С праздником!

 Школа, как и полагается перед 8 марта, опустела раньше обычного. За окном сгущались сумерки, на улице зажглись фонари. Техничка проверяла и запирала кабинеты, да кое-кто из учеников еще ходил по коридору.  В последний день перед праздником Марья Ивановна  задержалась на работе. Проверив диктанты, она глубоко вздохнула и раскрыла журнал. Да! Сегодня Плоскотупцеву она поставила жирную двойку. Сколько же можно терпеть этого лодыря? Может, хоть это чему-нибудь научит его.
Марья Ивановна стала заполнять журнал, как кто-то тихо вошел в кабинет:
- Здравствуйте.
Она посмотрела поверх очков:
- Ах, это ты, Плоскотупцев! Что привело тебя ко мне?
- Я... мне надо... двойку исправить...
- Учебный день уже закончен! Я ничем не могу тебе помочь! Приходи в понедельник!
- Марья Ивановна... пожалуйста... меня мама наругает... я больше не буду... и... это... праздник, а я двойку принесу...
- Тебя мама наругает? А что тебе учитель говорит, тебя не волнует? Я и так тебя каждый раз прощаю, все жду, когда же у меня Плоскотупцев хотя бы на «три» ответит. Не буду я тебе ничего исправлять, иди домой, так и скажешь матери: так, мол, и так, не выучил, Марья Ивановна мне двойку поставила и правильно сделала.
  Но мальчишка стоял и не уходил. Было в его молчаливом упрямстве что-то отчаянное. Строгая учительница подняла глаза:
- Как тебе не стыдно? Я уже устала повторять тебе, что учеба – это труд, твоя работа. Не будешь учиться - останешься на второй год! А потом ты и вовсе учебу забросишь! Аттестат-то кому нужен? Мне, что ли? А ведь потом будешь говорить, что тебя не научили, не сказали, не поддержали... Чего молчишь? Я уже сказала: иди домой!
Но Плоскотупцев продолжал стоять, опустив голову. Марья Ивановна начала раздражаться.

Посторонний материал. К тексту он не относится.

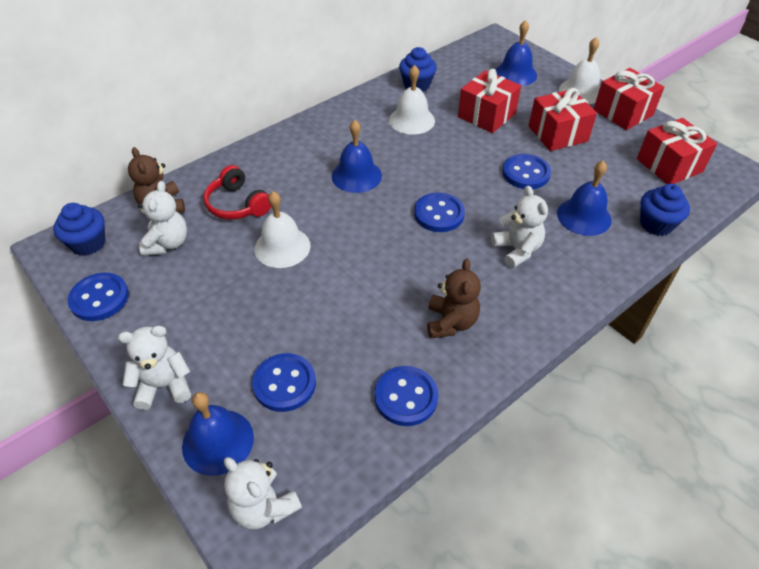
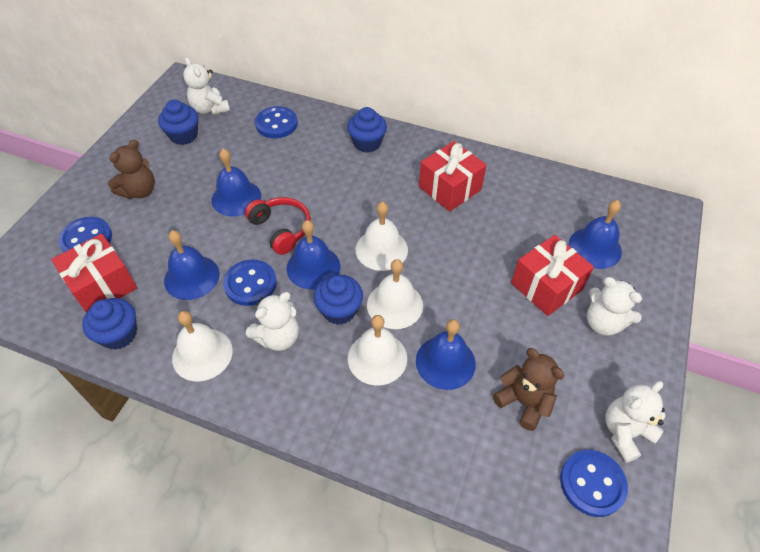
blue bell: 4 -> 5
blue button: 5 -> 4
blue cupcake: 3 -> 4
red gift: 4 -> 3
white bell: 3 -> 4

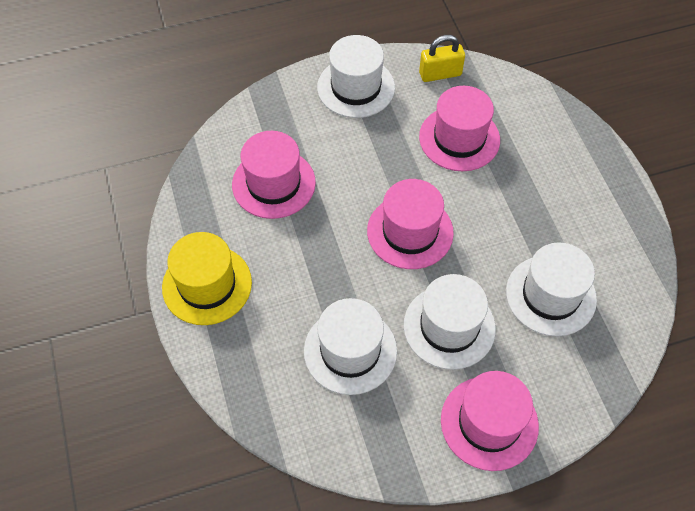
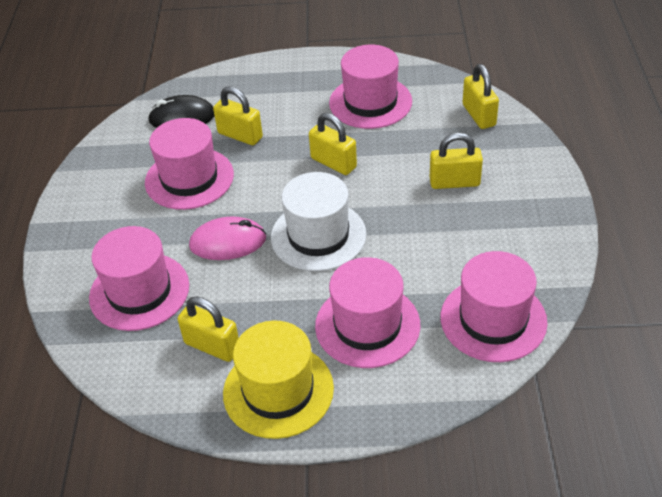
black mouse: 0 -> 1
pink hat: 4 -> 5
pink mouse: 0 -> 1
white hat: 4 -> 1
yellow padlock: 1 -> 5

Чтобы не расстроиться окончательно, она решила не обращать внимания на наглого ученика, замолчала и  опять склонилась над работой. Плоскотупцев продолжал молча стоять. Прошло минуты три. Неожиданно Марья Ивановна услышала какой-то непонятный звук. Она внимательно посмотрела на мальчишку, властно приподняла за подбородок. У того слезы стояли в глазах. Но Марью Ивановну они не тронули, а, наоборот, рассердили еще больше. Но, чтобы не выглядеть слишком жестокосердной, она подвела его к раковине:
- Этого я не люблю. Приведи себя в порядок, высморкайся и ступай домой.
Плоскотупцев долго сморкался, тщательно умывался, тер глаза. «Что-то уж больно долго. Чего это он там ковыряется, мне уже домой пора», - с неодобрением поглядывала на него Марья Ивановна.
Наконец несчастный Плоскотупцев закрыл кран. «Наконец-то!». Он снова подошел к столу. Она в который раз подняла на него глаза: «Господи, что ему еще надо?»
- Слушаю тебя!
Он заговорил безрадостно и тихо:
- Марья Ивановна, поздравляю Вас с праздником. Желаю вам здоровья, счастья и радости.
  Плоскотупцев робко положил на учительский стол маленькую открытку, вежливо сказал «до свидания» и печально ушел.
  Педагог  почувствовала себя нехорошо.  Она некоторое время смотрела на открытку, затем медленно раскрыла журнал, перевернула страницу и посмотрела на двойку. Привычной злости уже не ощущалось. Марья Ивановна взяла ручку и   подрисовала у оценки другой хвостик. Он оросился жгучей каплей страдания. И там, где упала слеза, полудвойка-полутройка стала расплываться, шириться в стороны какими-то причудливыми иглами, кружками.  Рыхлая бумага вздулась пузыриком, впитывая соленую влагу с неуспевшими высохнуть чернилами. Марья Ивановна  уже отошла от стола и одевалась, с досады не попадая в рукав своего старенького пальто, а цветок, неожиданно расцветший на странице классного журнала, сиял и радовался жизни.